I ate humility, wrestled a jackknife, incurred several mindcaves.

 

let me dote: you seem steady, a slight shaking, I’d like to hear you—scars in dreams, yelling in calmness, deserts with an oasis. you sound upfront, sitting on a landmine, restudying mental photos. I smell lemons a slight hint of cedar, most perfumes are crying. your innocent kerosene pure dynamite separates by existence. I watched. I walked away. I had no idea mental imagery plagues un-haunting hours—made into haunting. it would be suspicious in me in time in some clock to avail in you much fire.

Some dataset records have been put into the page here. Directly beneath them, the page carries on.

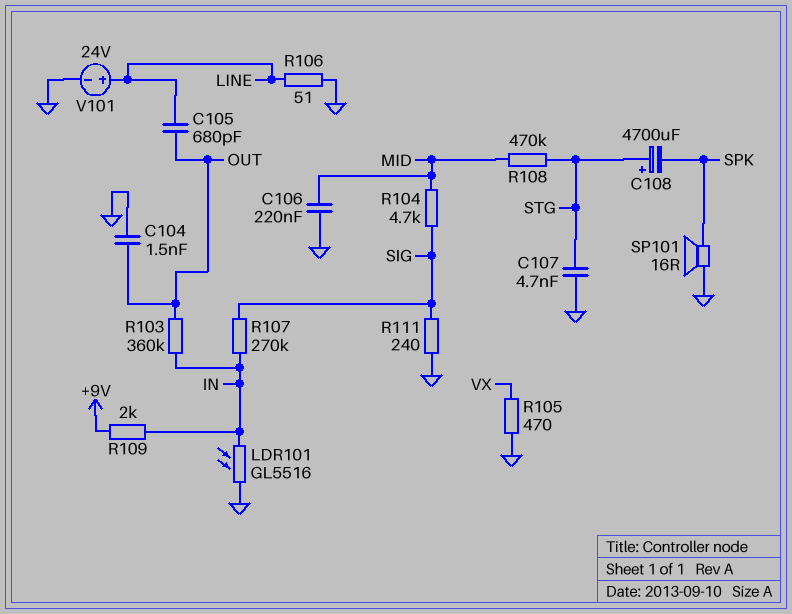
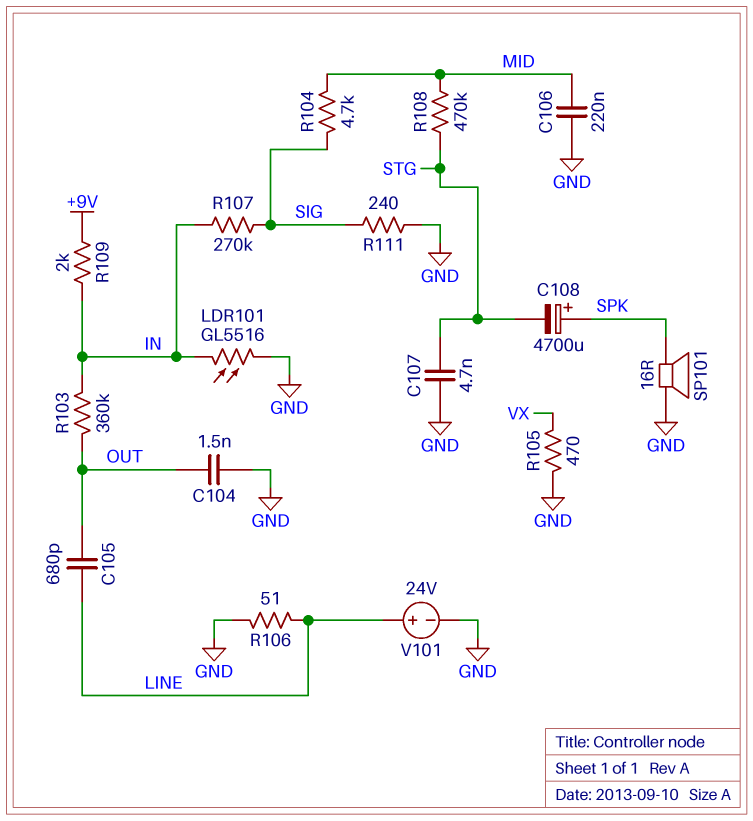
C108: 4700uF (plus STG, minus SPK) -> 4700uF (plus SPK, minus STG)

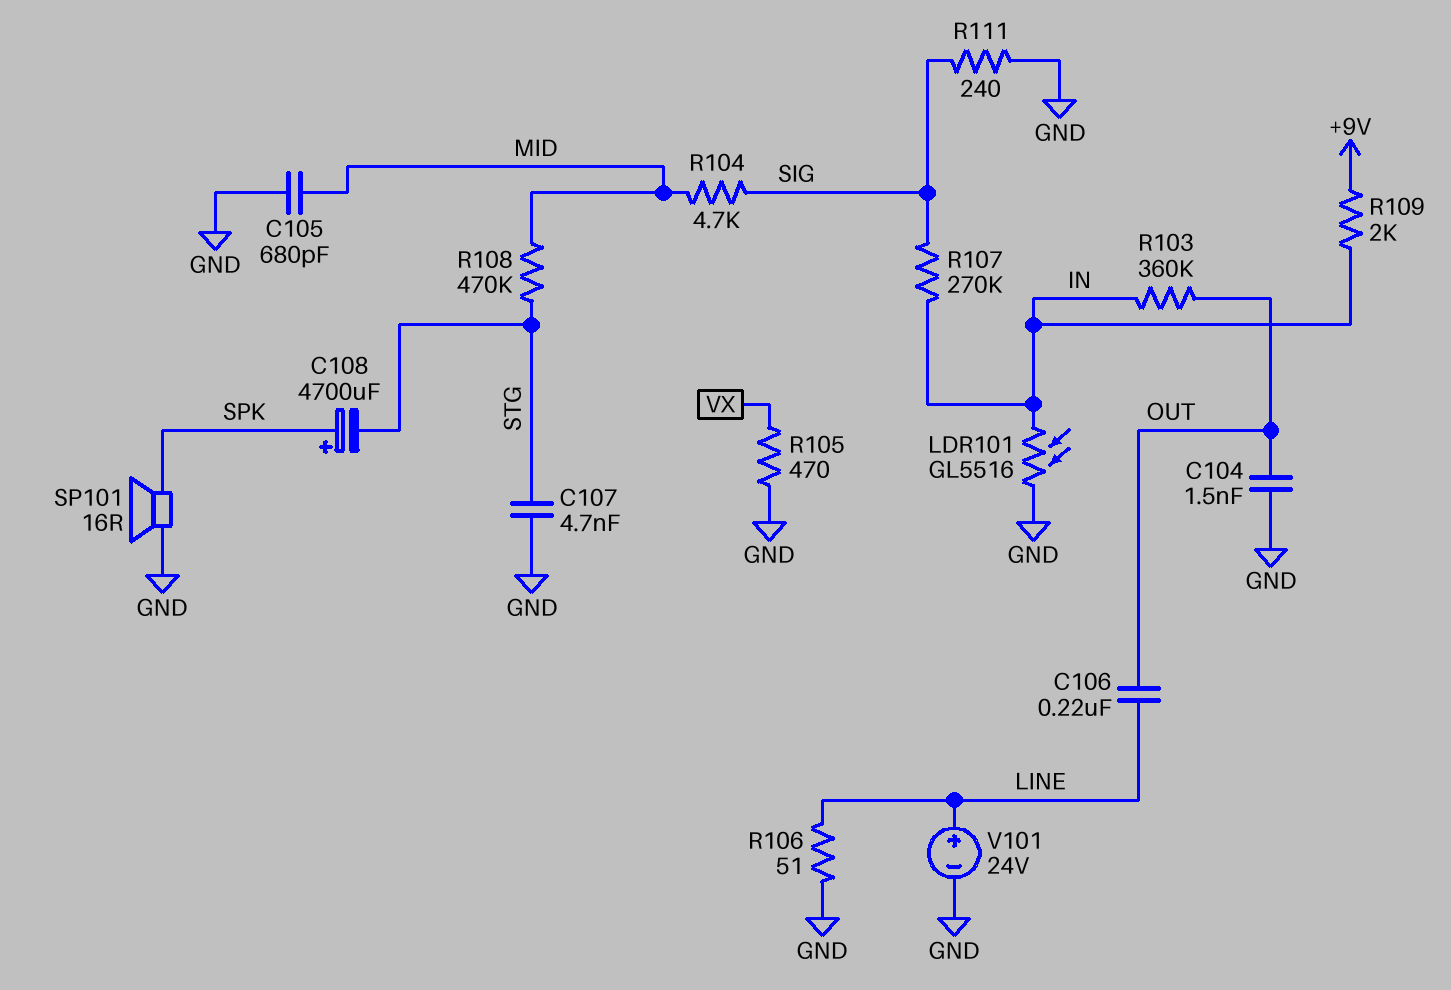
C105: 680pF (LINE, OUT) -> 680pF (GND, MID)
C106: 220nF (GND, MID) -> 220nF (LINE, OUT)

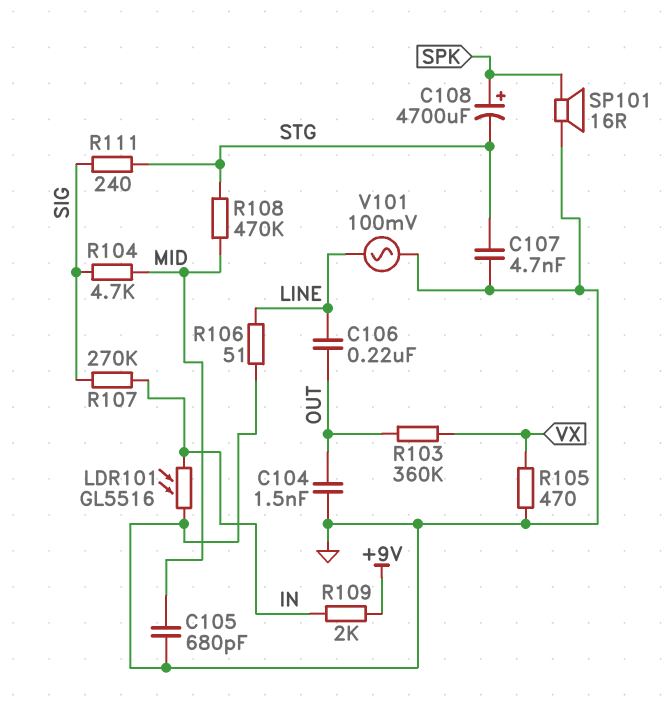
R103: 360k (IN, OUT) -> 360k (OUT, VX)
R111: 240 (GND, SIG) -> 240 (SIG, STG)
V101: 24V (plus LINE, minus GND) -> AC 100mV (GND, LINE)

I’m molten pain, molten lies, no one has ever deceived you—you’ve never dwelled in conceit, at boundaries, adoring more lies. at sexual ontology, at bodily phenomenology, at something deep-guilt every embrace. I near nausea. we’ve never felt bondage. so used up yet adorable.

 

another, sure abrasive, it becomes too evident to impose. heirloom roses. timpani insides. a box of tambourines. intellect as aloof. or kanjira as upscale. a man sits next to his uneasiness. if to sing like opera if to hear you scream, so silent, so delicate, biting your upper arm.      

I’d Save The Reader Years

    The beat becomes sickness. A long crucible—a drilling ecstasy. I was losing focus, feeling forbidden, if to self, if to mirrors. So curs...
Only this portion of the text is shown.